Comparison of mitochondrial rRNA fragmentation patterns among *Chlamydomonas*-like algae. The rRNAs are drawn to the scale of the *E.coli* homologs. The arrow and arrowheads indicate the break points unique to *P.parva*/*C.moewusii*/*Chlorogonium* and *P.parva*/*C.reinhardtii*, respectively.

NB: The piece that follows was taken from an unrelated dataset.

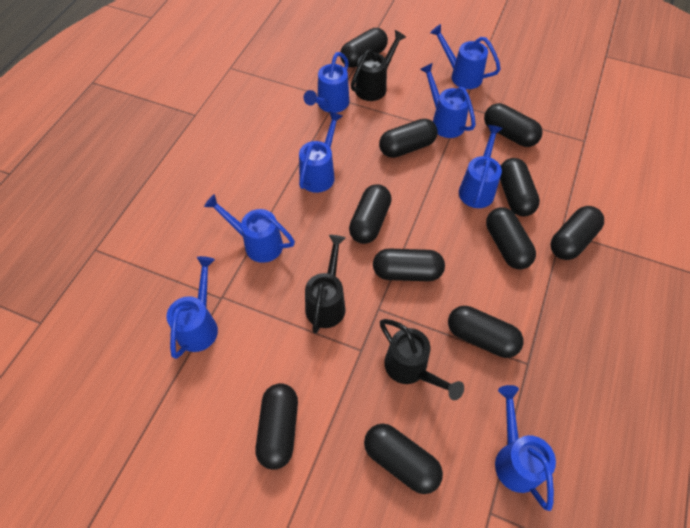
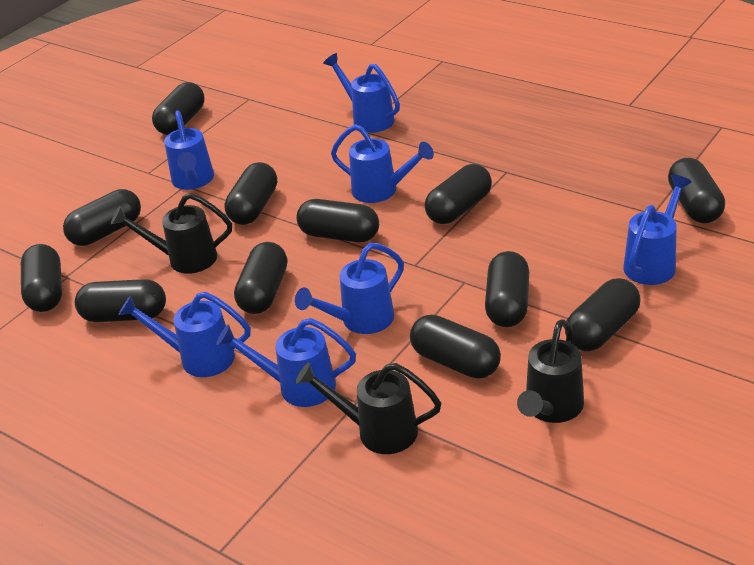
black capsule: 11 -> 12
blue watering can: 8 -> 7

Post-transcriptional modification near the 3′-terminus of P.parva mitochondrial SSU rRNA

Information about the post-transcriptional modification pattern of rRNA is limited because of technical challenges involved in identifying and localizing modifications in large RNAs (40). However, direct chemical sequencing of 3′-end-labeled SSU rRNA has proven useful for evaluating the presence or absence of the ‘eubacteria-specific’ m³U (corresponding to m³U at E.coli 16S rRNA position 1498) and the two adjacent N⁶,N⁶-dimethyladenosine residues (corresponding to E.coli 16S rRNA positions 1518 and 1519) that are found in both eubacterial and eukaryotic cytoplasmic SSU rRNA (32). The m³U and the two m⁶₂A modifications are present in wheat (32) and Acanthamoeba castellanii (41) mitochondrial rRNAs, two systems in which the rRNA sequences/structures have retained striking similarity to their eubacterial homologs (41,42). The more divergent mitochondrial rRNAs from Tetrahymena pyriformis (43) and fungi (44,45) are missing all three of these modifications, while the small-sized SSU rRNAs from animal mitochondria have the two m⁶₂A modifications but do not have the m³U (46–48). The data presented here for P.parva mitochondria provide the first example of any SSU rRNA that has the ‘eubacterial’ m³U without also having at least one of the adjacent m⁶₂A modifications. Note that the E.gracilis chloroplast 16S rRNA has the m³U but only one of the m⁶₂A residues (33).

CONCLUSION

The highly divergent and fragmented nature of chlorophycean mitochondrial rRNAs raises the question of whether they can actually function in mitochondrial protein synthesis. Indirect evidence that these rRNAs are functional comes from the observations that they are associated with ribosome-sized particles in C.moewusii (28), and that a mutation in the GTPase center of the C.reinhardtii LSU rRNA gene is linked to the suppression of a frame shift mutation in the mitochondrial cox1 gene (49). The work presented here and in Fan and Lee (22) provides the necessary background for more direct functional studies of fragmented mitochondrial rRNAs, using P.parva. In addition, novel structural and post-transcriptional modification features of P.parva mitochondrial rRNAs revealed in this study present interesting questions regarding their potential effect on ribosomal function.

Acknowledgments

ACKNOWLEDGEMENTS

We are grateful to Grazyna Tokarczyk for preparing Figures 4 and 5, Mark Laflamme for preparing Figure 6, and Martin Mallet for editorial suggestions. This work was supported by a grant to R.W.L. from the Natural Sciences and Engineering Research Council of Canada. J.F. was supported by Dalhousie University and Patrick Lett Scholarships.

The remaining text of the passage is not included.